Is it possible to parse the data as two separate rows in this case?

Any help will be much appreciated.

Best,

Pronabesh

1 ACCEPTED SOLUTION

Accepted Solutions
pronabesh
Fluorite | Level 6

Thank All,

I was actually trying to avoid the datalines option because the file was very large. The following infile and input statement code worked.

filename a "C:\Users\Pronabesh\Desktop\PLM_Stats\Biogen Devices\Data analysis\test.txt"; *This is any file, you just need something with a row or two in it;

data want;

set have;

infile a dlm=', "';

input @@;

_infile_=data;

input

@'"calories":' calories $

@'"steps":' steps $

@'"distance":' distance $;

put calories= steps= distance=;

run;

View solution in original post

13 REPLIES 13
Patrick
Opal | Level 21

This looks like JSON to me. If so then a Google search using something like "site:support.sas.com JSON" will return quite a few relevant links like:

http://support.sas.com/resources/papers/proceedings13/296-2013.pdf

http://support.sas.com/resources/papers/proceedings13/342-2013.pdf

Haikuo
Onyx | Level 15

This may get you started,

data have;

     infile cards dlm='}]';

     input var : $ 150. @@;

     if not missing (var);

     array v  calories steps distance floors elevation activeScore;

     format distance best32.20;

     do over v;

           v=prxchange('s/.+'||vname(v)||'":"(-\d+|\d+|\d\.\d+)".*/$1/i',-1,var);

     end;

     drop var;

     cards;

{"calories":"152","steps":"87","distance":"0.0578725741524","floors":"0","elevation":"0","activeScore":"-1"}

[{"calories":"153","steps":"87","distance":"0.0578725741524","floors":"0","elevation":"0","activeScore":"-1"}, {"calories":"159","steps":"77","distance":"0.0498723741524","floors":"0","elevation":"0","activeScore":"-1"}]

;


Haikuo

slchen
Lapis Lazuli | Level 10

data have;

     infile cards truncover dlm=',';

     input @;

  _infile_=compress(_infile_,'-.,','kd');

  input calories steps distance floors elevation activeScore;

     cards;

[{"calories":"153","steps":"87","distance":"0.0578725741524","floors":"0","elevation":"0","activeScore":"-1"}

{"calories":"159","steps":"77","distance":"0.0498723741524","floors":"0","elevation":"0","activeScore":"-1"}]

;

run;

Ksharp
Super User

Your JSON file contains JSON ARRAY, that would make problem more complicated . My suggest is like Patrick to use proc json .

Patrick
Opal | Level 21

I believe PROC JSON is only for writing a SAS data set to a JSON file. You will need a SAS data step for reading a JSON file.

Ksharp
Super User

Oh,Patrick That is disappoint about SAS for not adding such function in proc json .

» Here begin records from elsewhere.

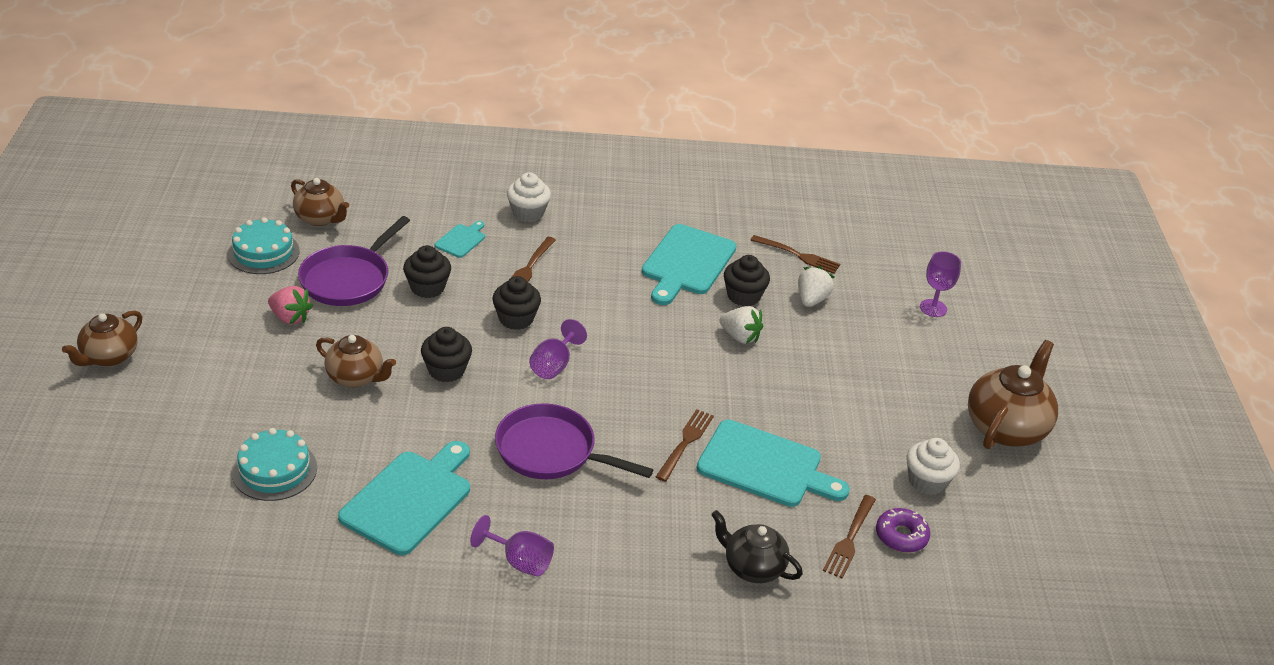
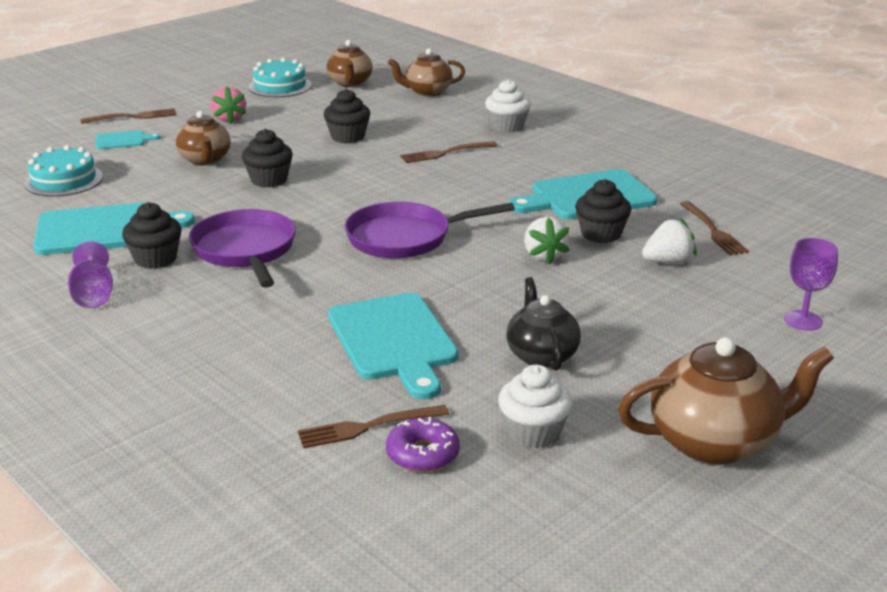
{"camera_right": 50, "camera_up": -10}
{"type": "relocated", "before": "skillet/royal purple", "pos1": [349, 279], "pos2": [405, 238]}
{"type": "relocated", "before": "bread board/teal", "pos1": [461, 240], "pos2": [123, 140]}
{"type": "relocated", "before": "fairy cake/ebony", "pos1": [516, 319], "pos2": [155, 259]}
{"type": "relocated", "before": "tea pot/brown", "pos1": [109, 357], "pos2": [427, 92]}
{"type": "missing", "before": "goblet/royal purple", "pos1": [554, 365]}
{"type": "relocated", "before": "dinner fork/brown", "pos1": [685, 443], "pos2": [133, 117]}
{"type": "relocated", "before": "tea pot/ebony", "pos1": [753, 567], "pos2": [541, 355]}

If there were no JSON Object ,that would be easy, but considering about json object that would make problem complicated .

Patrick
Opal | Level 21

Just stumbled over this link How to import Twitter tweets in SAS DATA Step using OAuth 2 authentication style - SAS Voices and thought this might interest you.

Ksharp
Super User

Hi Patrick,

Sorry . Firstly, I can't enter Twitter url , Chinese Government have already block them all . Secondly, I totally have no idea about it , OAuth 2 is a completely different thing other than general url , Maybe you should check SAS documentation detail like proc http or something else , or talk some SAS guys to see if SAS has already support this kind of connection .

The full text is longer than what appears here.